Detection and quantification of collagen, MMP-2 and MMP-9 collagenases expression. (A) Collagen detection by Picro Sirius Red staining in placental tissues. (B) The percent collagen area was quantified in all cases that showed a decrease in the expression of collagen in infected placentae. (C–E) Detection of MMP-2 and MMP-9 in decidual cells and cells located within the chorionic villi in both control and ZIKV infected placentae. (D–F) Quantification of the number of cells expressing MMP-2 and MMP-9 showed an increased expression in ZIKV infected placental tissues.
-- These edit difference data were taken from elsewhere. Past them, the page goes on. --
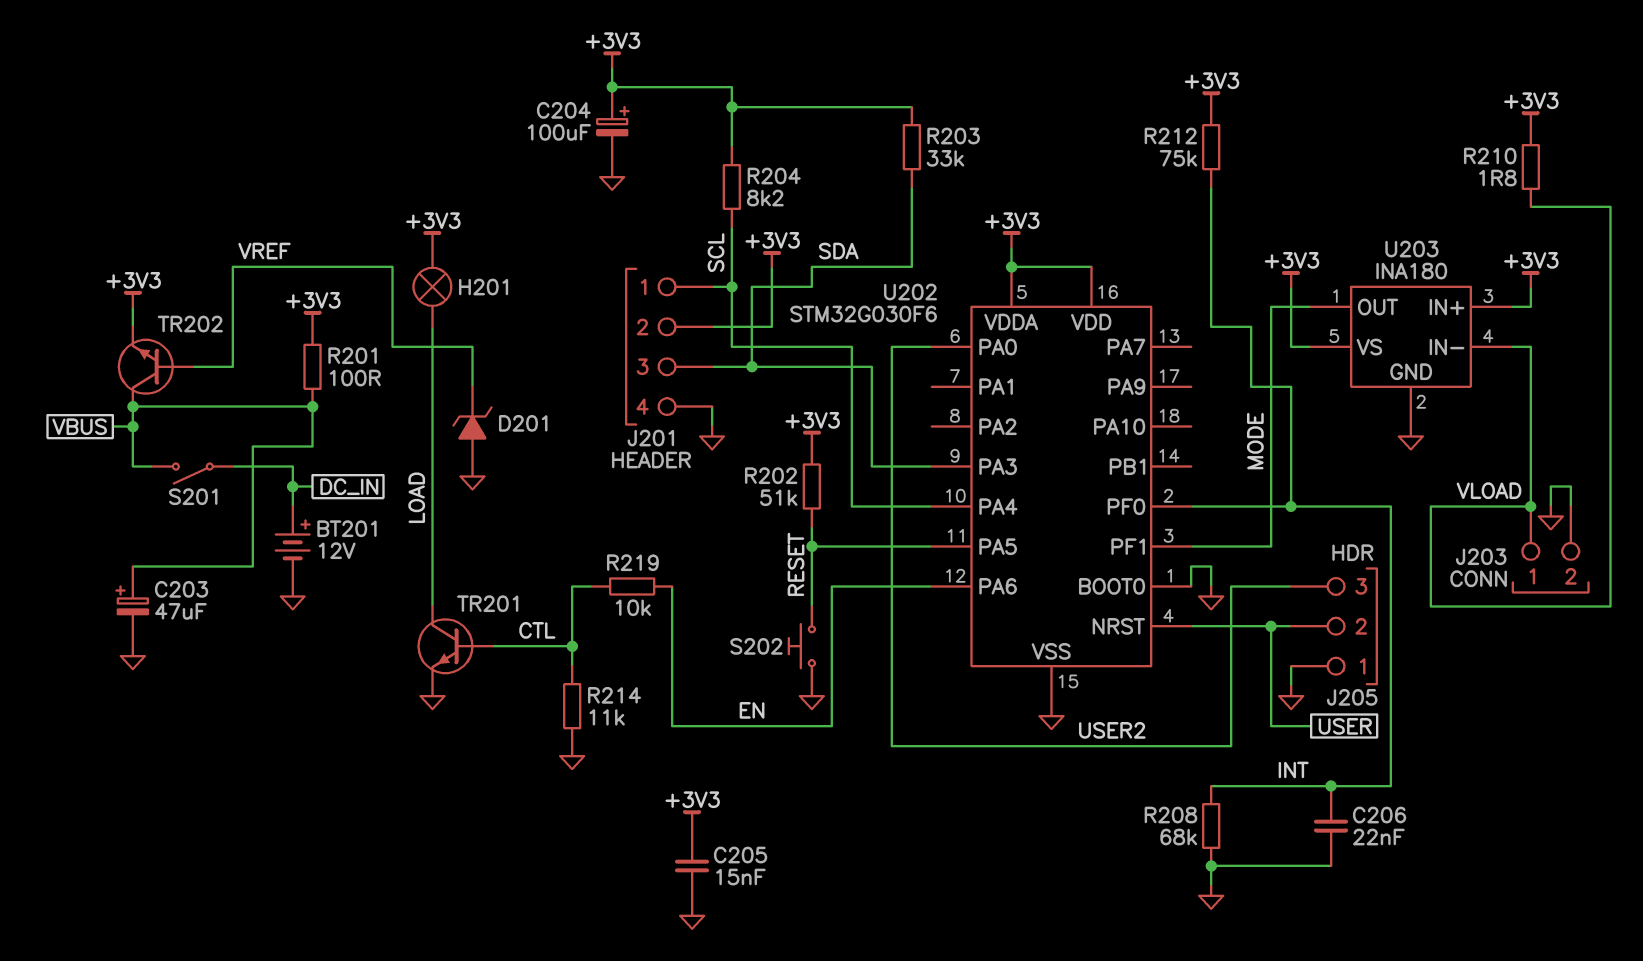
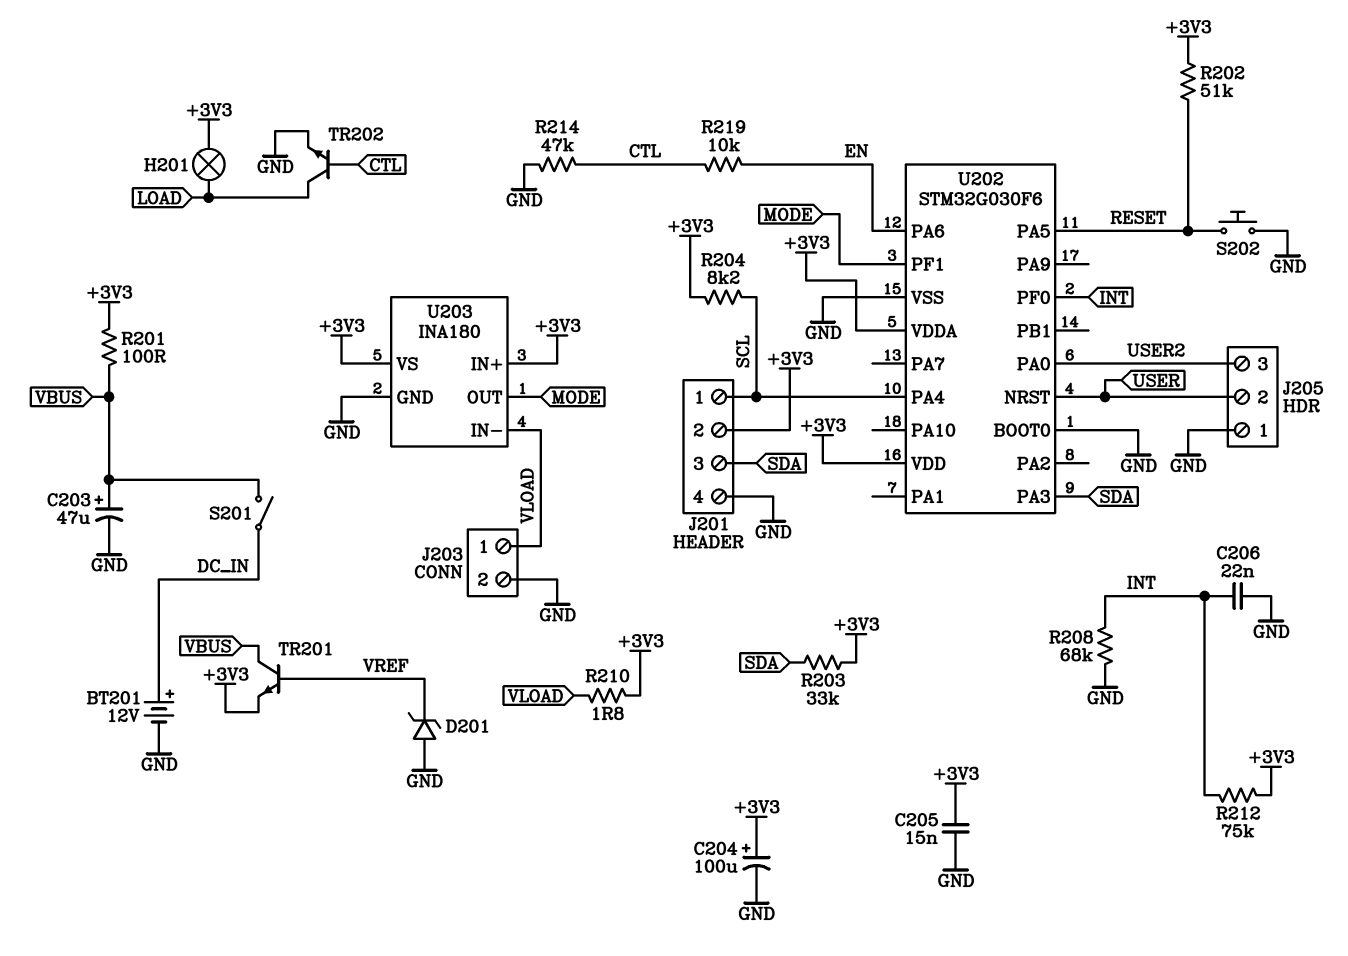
R214: 11k (CTL, GND) -> 47k (CTL, GND)
TR201: NPN (B CTL, C LOAD, E GND) -> NPN (B VREF, C VBUS, E +3V3)
TR202: NPN (B VREF, C VBUS, E +3V3) -> NPN (B CTL, C LOAD, E GND)

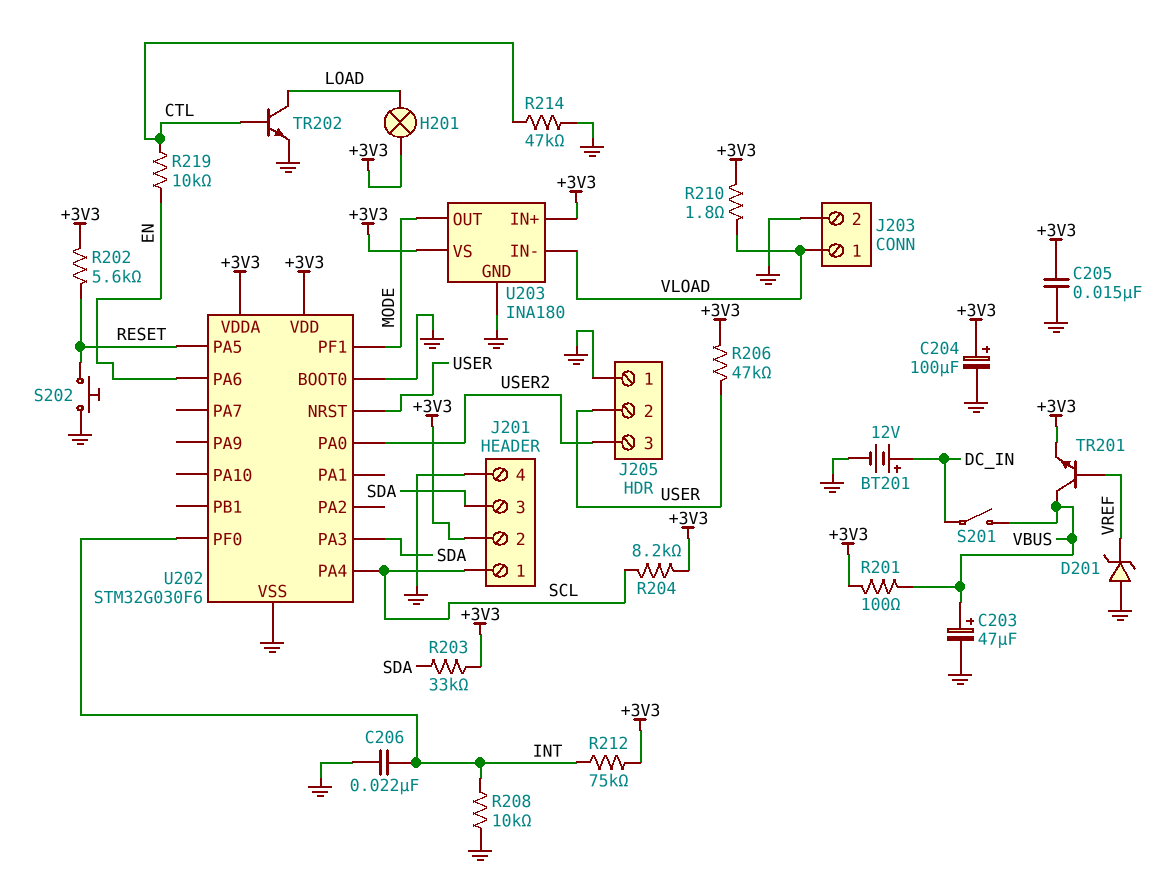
R202: 51k (+3V3, RESET) -> 5.6k (+3V3, RESET)
R206: none -> 47k (+3V3, USER)
R208: 68k (GND, INT) -> 10k (GND, INT)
Data are represented as mean ± SDM. Asterisks indicate differences that are statistically significant between groups (**p < 0.01) or (***p < 0.001).

FIGURE 7

BDNF detection and quantification in placental tissues. (A–F) Detection of BDNF in cells of chorionic villi and maternal decidua of controls and ZIKV infected placentae by immunohistochemistry. (G) A quantification of the number of cells expressing BDNF showed a decreased in the expression of this hormone in ZIKV⁺ MIC⁺ cases. Data are represented as mean ± SDM. Asterisks indicate differences that are statistically significant between groups (**p < 0.01).